He labors alone on a cold morning, his leather apron stained with soot, his workspace illuminated by a bed of glowing coals, hammering and refusing to bend with the times as cars whiz past his small roadside forge in East Waterboro.
Sam Smith is descended from a line of blacksmiths going back to the 13th century, but his parents and grandparents were farmers. He was 14, on a visit to a living-history museum, the first time he saw a smithy pound red-hot iron into nails, hooks, and other tools. “There was an instant connection, something deep inside me,” he recalls. “It’s almost magic — something a human can do with his hands, but also forbidden, because you can’t touch it directly.”

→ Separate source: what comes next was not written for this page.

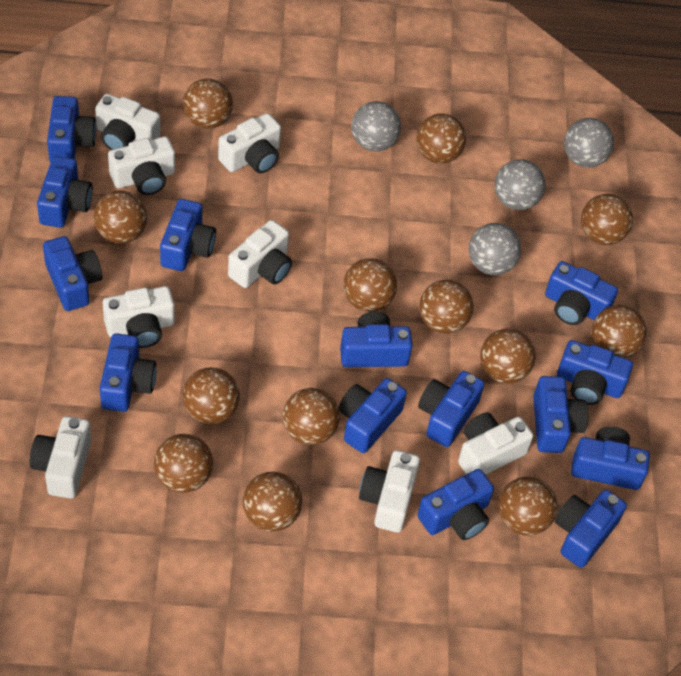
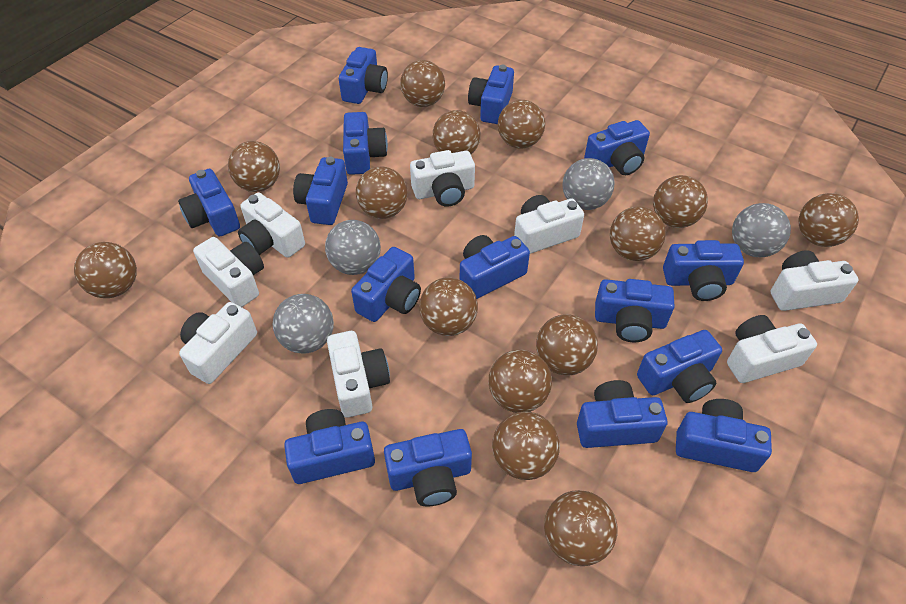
blue camera: 14 -> 15
brown ball: 13 -> 14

The very next day, Smith started as an apprentice, and he spent five years learning from masters. By the end, his soul was so enmeshed with blacksmithing that he took a portable forge to University of Maine at Machias. He majored in world history and minored in theater, disciplines that serve him well today as one of roughly a dozen blacksmiths using traditional techniques in Maine. “No modern tools, only tools that we make ourselves or that encourage the use of your hands,” Smith says. “Hammering is the technique. There’s no welding or other fabrication.”
Smith, 35, is the founder of the Maine Blacksmith’s Guild, whose members operate this forge, as well as ones in Bridgton, Wells, and Winn. It’s a business with an educational mission. “All of our profits go back into keeping these shops open as places for the public to interact with blacksmiths and for people to learn the trade,” Smith says.
A few years ago, the organization lost its flagship forge in the 19th-century Portland Company Complex after the building was sold to a developer, and it’s looking for another location with good foot traffic. Smith, meanwhile, stays visible with his portable forge at Portland-area farmers markets and brewery events, where he produces tokens like bottle openers and expounds on blacksmithing’s role in civilization’s birth (it’s the crucible that made all other trades possible, he believes).
Here, at Sokokis Forge, he pounds salvaged and new wrought iron and steel into fireplace screens and pokers, rotisseries and barbecue tongs, door knockers and handrails, harpoons and axes, earrings and bracelets. Today, he’s making a puukko, a traditional Finnish knife that should fetch $600. He’s a big man, yet he moves with an easy, practiced rhythm, his long-handled tongs plucking a small, glowing metal cuboid from the coals and securing it atop an anvil where he whacks it several times with a heavy hammer, flattening, thinning, lengthening. As the piece’s orange light dims, he slips it back into the fire to soften it up for another round.